Weight Training Should Be Part of Your Lifestyle
These summaries of advances released last week show, once again, that health sciences are advancing fast in research laboratories, but the road from laboratory research to clinical options is long.
Therefore, it’s good to hear of studies that suggest simple things that you can do, here and now, to improve your health. The Iowa State University study that links weightlifting to significantly reduced risk of heart attack and stroke (see below) is a good example.
“People may think they need to spend a lot of time lifting weights, but just two sets of bench presses that take less than 5 minutes could be effective,” said Prof. DC Lee. “The results are encouraging, but will people make weightlifting part of their lifestyle? Will they do it and stick with it? That’s the million-dollar question.”
“Muscle is the power plant to burn calories. Building muscle helps move your joints and bones, but also there are metabolic benefits. I don’t think this is well appreciated,” added Lee. “If you build muscle, even if you’re not aerobically active, you burn more energy because you have more muscle. This also helps prevent obesity and provide long-term benefits on various health outcomes.”
Lifting weights reduces the risk of heart attack and stroke. Scientists at Iowa State University have found that lifting weights for less than an hour a week may reduce your risk for a heart attack or stroke by 40 to 70 percent. The results of a study, published in Medicine and Science in Sports and Exercise, show that the benefits of strength training are independent of running, walking, or other aerobic activity. In other words, you do not have to meet the recommended guidelines for aerobic physical activity to lower your risk; weight training alone is enough.
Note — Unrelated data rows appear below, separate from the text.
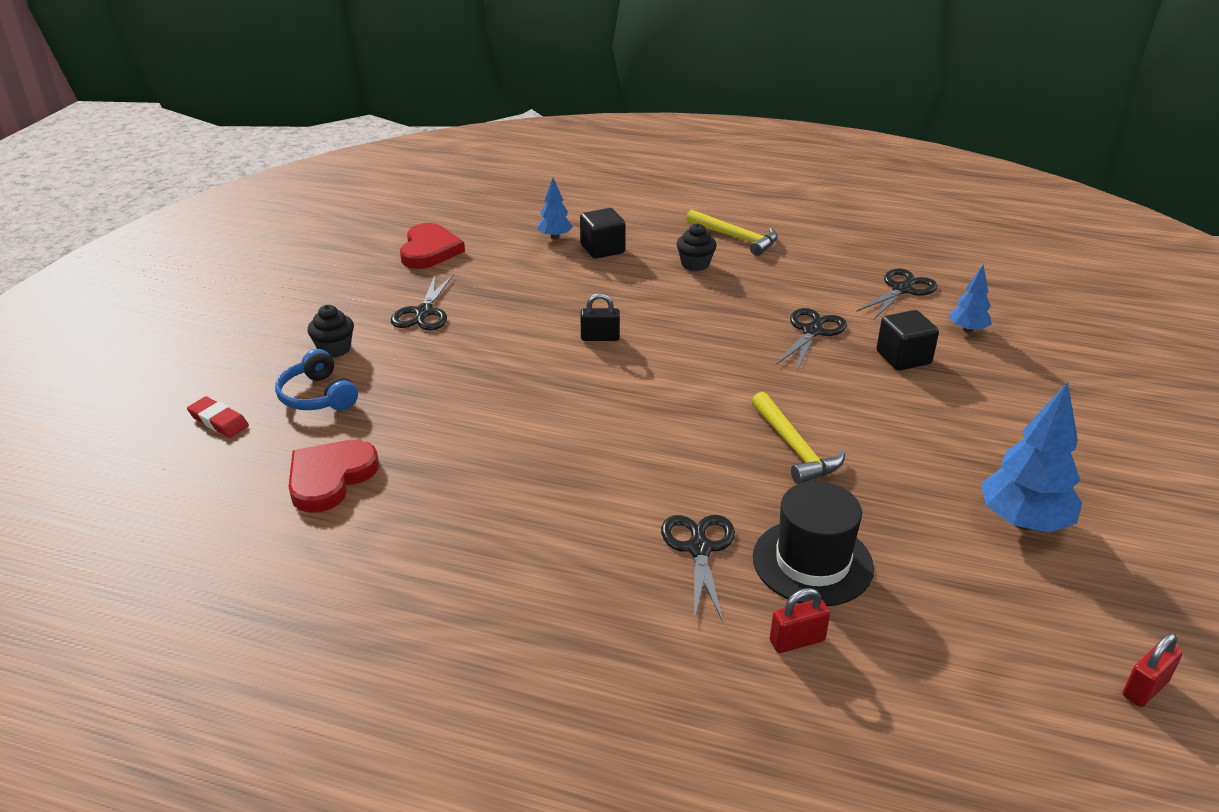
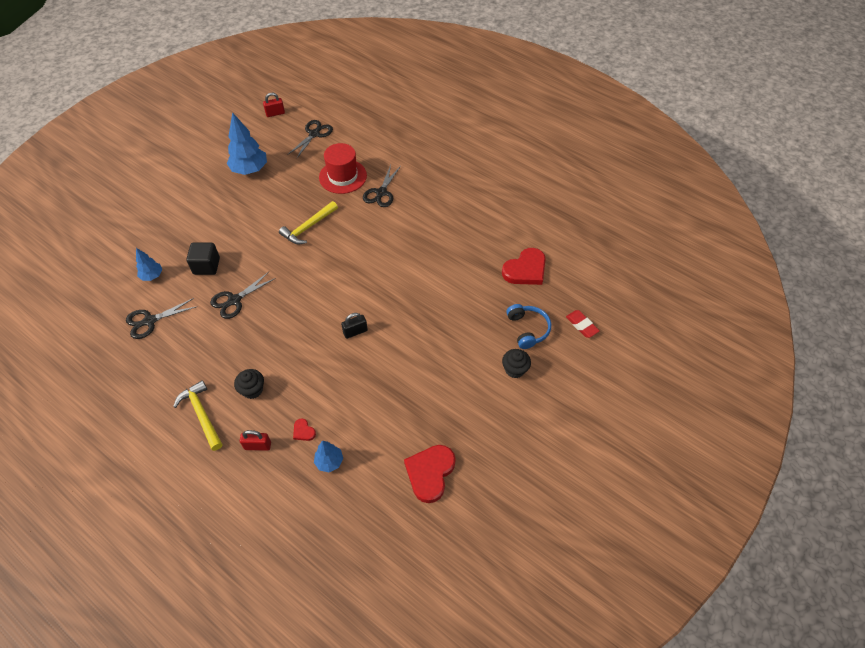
camera: 160 degrees left, 20 degrees up
(424, 312) = (453, 391): black scissors -> black scissors (314, 134)
(600, 337) = (355, 332): black padlock -> black padlock turned 45 degrees counterclockwise
(602, 249) = (303, 431): black cube -> red heart
(794, 448) = (308, 227): yellow hammer -> yellow hammer turned 135 degrees counterclockwise
(797, 641) = (369, 153): red padlock -> red padlock (257, 446)
(812, 562) = (343, 176): black hat -> red hat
Toward new anti-inflammatory drugs. Researchers from Karolinska Institutet, University of Texas Medical Branch, Uppsala University, and Stockholm University have developed an anti-inflammatory drug molecule with a new mechanism of action. A study published in Science describes how, by inhibiting a certain protein, the researchers were able to reduce the signals that trigger an inflammation. The scientists are now examining whether the findings can lead to new treatments for inflammatory diseases in order to cure or relieve diseases such as sepsis, COPD, and severe asthma.
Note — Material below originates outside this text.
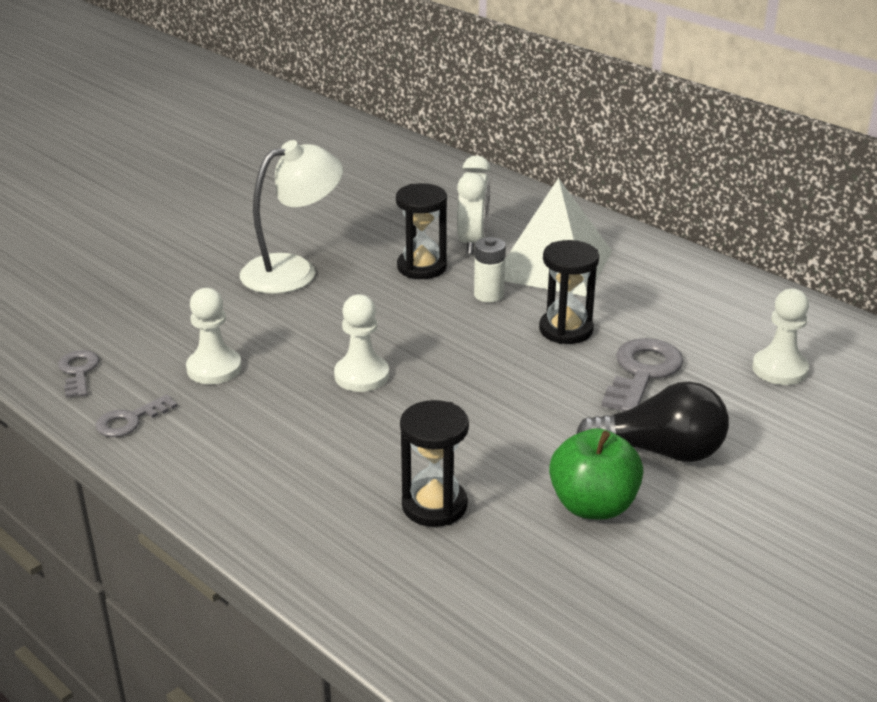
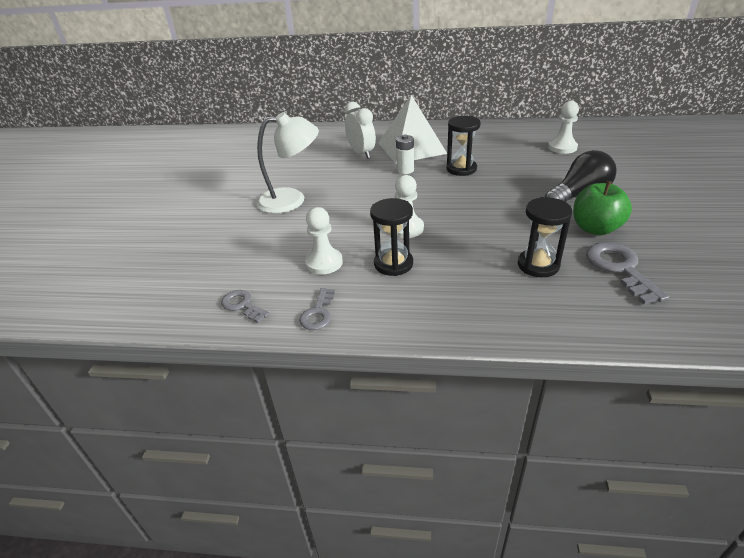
camera: 35 degrees left, 5 degrees up
(293, 270) = (291, 200): white lamp -> white lamp turned 60 degrees clockwise
(421, 267) = (355, 172): black hourglass -> black hourglass (393, 264)
(642, 372) = (519, 171): grey key -> grey key (620, 268)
Drug combination makes cancer disappear in mice with neuroblastoma. Scientists investigating new treatments for neuroblastoma, one of the most common childhood cancers, have found that a combination of two drugs made tumors disappear in mice, making it more effective than any other drugs tested in these animals. The research results (abstract 24) were presented at the 30th EORTC-NCI-AACR Symposium on Molecular Targets and Cancer Therapeutics in Dublin. The scientists are persuaded that the findings are highly significant but warn that it will be some time before the drug combination will be tested in children and, if successful, made available more widely to treat children with this disease, even though both drugs are currently undergoing clinical trial in a range of adult cancers.
New Alzheimer's drug candidates with anti-aging properties. Researchers at Salk Institute have identified a unique subclass of geroprotectors (anti-aging compounds), dubbed geroneuroprotectors (GNPs), which are Alzheimer’s disease drug candidates and slow the aging process in mice. A research paper published in Trends in Pharmacological Sciences indicates that three synthetic drug candidates derived from fisetin (a natural product derived from fruits and vegetables) and curcumin (from the curry spice turmeric) are able to protect neurons from multiple toxicities associated with the aging brain, and reduce the molecular markers of aging, as well as dementia, and extended the median lifespan of mice or flies.
Drug stops deadly eye cancer in human cells and live zebra fish. Johns Hopkins Medicine scientists have found a possible cause for the spreading of the most common eye cancer in children - retinoblastoma - that originates in the retina. By comparing genetic sequences in the eye tumors of children whose cancers spread with tumors that didn't spread, the scientists found a twofold to threefold increase in RNA levels for the gene that codes for activin A receptor type 1C (ACVR1C) in invasive retinoblastoma cells compared to noninvasive cells. The research results, published in Oncogene, indicate that the drug SB505124, which blocks the activin receptor from detecting other growth signals, stops the growth and spread of the eye tumor in zebra fish and human cells.
Synthetic molecule could assist diagnosis and treatment of genetic conditions. Carnegie Mellon University researchers have developed a synthetic molecule that can recognize and bind to double-stranded DNA or RNA under normal physiological conditions. A study published in Communications Chemistry shows that the new synthetic “double-faced” molecules - Janus gamma PNAs - are able to invade a canonical base-paired DNA or RNA double helix at a physiologically relevant ionic strength and temperature. The scientists are persuaded that the new molecule could provide a new platform for developing methods for the diagnosis and treatment of genetic conditions.